IF YOU discover a nice piece of Tunbridge ware going for a song, it was probably made in Sorrento.

This sun kissed Italian town still produces little boxes attractively veneered in wood mosaic, while in rain-soaked Tunbridge Wells the art has been forgotten for a generation.

So it is not surprising that there is quite a lot of Sorrento are around, and, naturally enough, many people confuse it with Tunbridge ware. But it can be a costly mistake.

Expert Derel Roberts of Tonbridge says: "We always get Sorrento ware brought to us by people who think it is Tunbridge ware.

"A lot is offered to us by dealers who don't realise the difference between the two."

Unfortunately, one is only worth half the price of the other and specialists like Mr. Roberts won't handle the Italian mosaic.

He says: "I keep one example of Sorrento in the shop so I can point out the differences to consumers. For instance, the quality is never as good as Tunbridge ware.
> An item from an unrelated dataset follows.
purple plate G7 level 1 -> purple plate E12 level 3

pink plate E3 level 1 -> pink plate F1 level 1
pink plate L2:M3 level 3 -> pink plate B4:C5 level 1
Also the Italians use artificial colours like reds, blues and bright greens which we never did."

Strangely, Sorrento and Tunbridge wares evolved at about the same time – the beginning of the 19th century.

Just why the two towns began adorning novelties and gifts with intricate wood pictures is not clear.

In the Tunbridge area, the souvenir industry had played an important role ever since the wells were discovered a few miles down the road in the 1630s.

But the industry was given a tremendous boost with the advent of Tunbridge ware.

The technique was to build up a picture of different colours and grain–rather like paintings by numbers.

The strips were glued together into blocks, which were then cut across – like slicing a loaf – to produce thin sheets of patterned wood.

These veneers were applied to a great many objects including octagonal snap-top tables (about £500); Regency style work tables (around £900); musical instruments like najos (£700); tea caddies (as much as £250) and all manner of small boxes (from £10 to £100).

The earliest designed were of oak leaves and peacock features, soon followed by pictures of animals and then local buildings like Eridge castle and Penshurst Place.

Framed pictures of the famous Pantiles at Tunbridge Wells can be worth up to £150.

The value of Tunbridge ware depends mainly on size and detail. The largest views views contain up to 40,000 pieces of wood.

But remember, damaged Tunbridge ware is worth very little....unless you can find someone in Sorrento to repair it!